Por: Prof. Freddy Antonio Torres González
El impresionante libro de George Pitcht, Arte y Mythos (1986), nos habla de las raíces de nuestra cultura, a la cual atribuye una doble ascendencia: el regalo de los griegos a la humanidad fue la diferencia entre lo verdadero y lo falso, y el regalo de los judíos, la diferencia entre lo bueno y lo malo.
Todo esfuerzo por conciliar ambas sentencias ha de fracasar, porque ambas dádivas se deben a distintos enfoques de concebir lo que más nos toca de cerca. Ahora bien, ¿Cuál es la tarea del teatro sagrado en el mundo?. Aquilato que hemos sido víctimas como seres humanos de dos irreconciliables maneras de pensar, derivadas de dos complejas epifanías. Hay diferencias de enfoques entre los conceptos latinos y las experiencias griegas sobre todo en el vocabulario de los pensadores romanos, sean estos estoicos o epicúreos, cínicos o sincretistas. De manera tal que desde el nacimiento del cristianismo se consumó un velo que oculta cabalmente lo que los filósofos iniciales de los griegos en realidad habían postulado.
La época helenística romana con su metafísica anti- aristotélica es el primer obstáculo para interpretar el período arcaico, de la edad de oro del pensamiento inicial, la era de Anaximandro, Parménides y Heráclito; hay una íntima correspondencia que se ha incorporado al mundo latino, entre el pensar metafísico y la política imperialista que Heidegger ha señalado en su libro, Parménides (1984).
La política imperialista se refiere al ejercicio del poder, es curioso notar que los griegos no tuvieron un equivalente para la palabra “ voluntad”, la cual ha perdurado en la filosofía occidental hasta encontrar en la certeza de Nietzsche de la “voluntad de poder”. Por eso no comprendimos lo que quiso decir “alétheia”, la verdad en griego, o el acceso a ella, cuando la asociamos a la no-ocultación o al descubrimiento del Ser. Por ello tenemos que renunciar como sugiere Pitcht, a la fascinación por el poder.
El regalo de los judíos: la diferencia entre el bien y el mal. Muy bien, pero siempre será en función del Mesías esperado, o que ya llegó para el cristianismo quien habrá de decidir entre los justos y los pecadores, entre los elegidos y los pecadores.
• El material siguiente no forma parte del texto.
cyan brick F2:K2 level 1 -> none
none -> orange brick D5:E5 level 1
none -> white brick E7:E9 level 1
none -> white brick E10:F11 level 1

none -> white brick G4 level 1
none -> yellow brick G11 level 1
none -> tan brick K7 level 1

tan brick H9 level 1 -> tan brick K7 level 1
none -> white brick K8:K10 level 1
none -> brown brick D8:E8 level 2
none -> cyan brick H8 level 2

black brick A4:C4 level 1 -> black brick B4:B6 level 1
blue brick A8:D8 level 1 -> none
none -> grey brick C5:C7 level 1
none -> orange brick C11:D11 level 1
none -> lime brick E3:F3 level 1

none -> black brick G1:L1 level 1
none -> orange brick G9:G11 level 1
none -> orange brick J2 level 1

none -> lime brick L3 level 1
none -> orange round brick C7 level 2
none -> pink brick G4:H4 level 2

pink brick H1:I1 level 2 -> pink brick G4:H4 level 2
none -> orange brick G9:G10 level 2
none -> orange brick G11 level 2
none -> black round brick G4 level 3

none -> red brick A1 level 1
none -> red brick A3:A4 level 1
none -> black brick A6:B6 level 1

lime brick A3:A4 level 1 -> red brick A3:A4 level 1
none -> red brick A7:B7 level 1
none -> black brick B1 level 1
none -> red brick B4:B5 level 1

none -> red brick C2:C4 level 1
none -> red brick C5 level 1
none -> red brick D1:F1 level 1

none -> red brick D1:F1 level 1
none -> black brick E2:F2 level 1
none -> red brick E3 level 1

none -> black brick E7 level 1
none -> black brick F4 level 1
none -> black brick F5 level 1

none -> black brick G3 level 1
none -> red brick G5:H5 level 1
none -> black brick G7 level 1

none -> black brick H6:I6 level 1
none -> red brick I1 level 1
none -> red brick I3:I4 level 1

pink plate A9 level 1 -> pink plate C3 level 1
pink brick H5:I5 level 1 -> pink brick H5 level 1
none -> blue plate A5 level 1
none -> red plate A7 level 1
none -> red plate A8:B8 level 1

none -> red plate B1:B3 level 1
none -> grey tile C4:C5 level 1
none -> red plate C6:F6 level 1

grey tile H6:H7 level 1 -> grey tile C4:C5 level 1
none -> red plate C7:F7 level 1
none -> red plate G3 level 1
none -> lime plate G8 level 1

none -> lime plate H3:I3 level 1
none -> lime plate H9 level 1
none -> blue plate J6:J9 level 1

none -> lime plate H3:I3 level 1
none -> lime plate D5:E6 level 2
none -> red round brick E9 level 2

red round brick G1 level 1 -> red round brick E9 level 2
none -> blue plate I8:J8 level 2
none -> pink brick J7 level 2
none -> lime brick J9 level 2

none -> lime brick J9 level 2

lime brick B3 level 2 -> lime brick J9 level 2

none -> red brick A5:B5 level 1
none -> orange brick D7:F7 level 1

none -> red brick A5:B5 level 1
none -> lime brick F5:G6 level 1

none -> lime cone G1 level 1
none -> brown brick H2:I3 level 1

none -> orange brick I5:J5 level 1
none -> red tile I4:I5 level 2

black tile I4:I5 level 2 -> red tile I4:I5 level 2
El Juicio Final de Miguel Ángel, plasmado en el fresco de la Capilla Sixtina es un ejemplo palpable. A un lado los buenos, al otro los malos, eso se presta para anunciar el esquema de los fanáticos, legionarios de Cristo, cuya síntesis existencial sería: Yo soy el que soy, encarno el bien, mi enemigo es, por lo tanto, mi antítesis, el mal. Y en ese enredo anda la política imperial de la cultura Occidental. Cada país, cada iglesia, secta o grupo político, individuo que, en su afán de prevalecer sobre el otro, se atribuye la posesión exclusiva del bien como arma destructiva para prevalecer, someter por la fuerza de la razón como un arma destructiva para vencer a su adversario.
Naturalmente no podemos, o mejor dicho el teatro no puede exigirle al hombre que renuncie a su voluntad de dominio, ya que de esto se trata, de manera pues que, estamos muy lejos de aquel abandono del poder, que es la previa condición indispensable, según Pitcht, para alcanzar a la verdad del Ser. En ese afán de poderío desata la crueldad de los que quieren salvar las “almas” de los pecadores, la miseria de aquellos que creen poseer la verdad, condenando al infierno a sus rivales que no comparten sus elucubraciones sesgadas. Nietzsche en la Genealogía de la Moral, nos da un ejemplo del fanatismo en la era del neoliberalismo, citando las palabras de Santo Tomás de Aquino en la Suma Teológica: “Los bienaventurados verán el reino celestial las penas de los condenados para que la bienaventuranza les satisfaga más”, y esto es muy suave si se compara con las palabras de Tertuliano, un patriarca de la Iglesia: ¡Qué espectáculo tan grandioso entonces¡ ¡De cuántas cosas me reiré¡ ¡De cuántas cosas me asombraré¡ ¡Allí gozaré¡ ¡Allí me regocijaré contemplando a tantos reyes, de los que se decía que habían sido recibido en el cielo, gimen en profundas tinieblas, junto con el mismo Júpiter y con sus mismos testigos!”
De ahí que el teatro contemporáneo se ha ocupado en desentrañar la antítesis bien-mal que frecuentemente se confunde con la de verdad-error (o falsedad), así que las testas coronadas sedientas de más poder no sólo dicen lo que ellos postulan como el bien sino la verdad: la religión verdadera, la verdadera democracia, el arte verdadero, el arte y el discurso estético- político que imponen. El teatro griego, pensaba la verdad como desocultación, lo que no implica necesariamente que lo desocultado sea en sí un bien, comprendemos por ejemplo, que lo que Esquilo hablaba de lo sagrado no se refería a esta verdad (alétheia) sino algo que ellos, la escena opone a la mentira a través de la interpretación de los Oráculos por los héroes trágicos, la peripeteia, la anagnóresis, la mímesis de la acción verdadera humana para desentrañar los misterios de los dioses.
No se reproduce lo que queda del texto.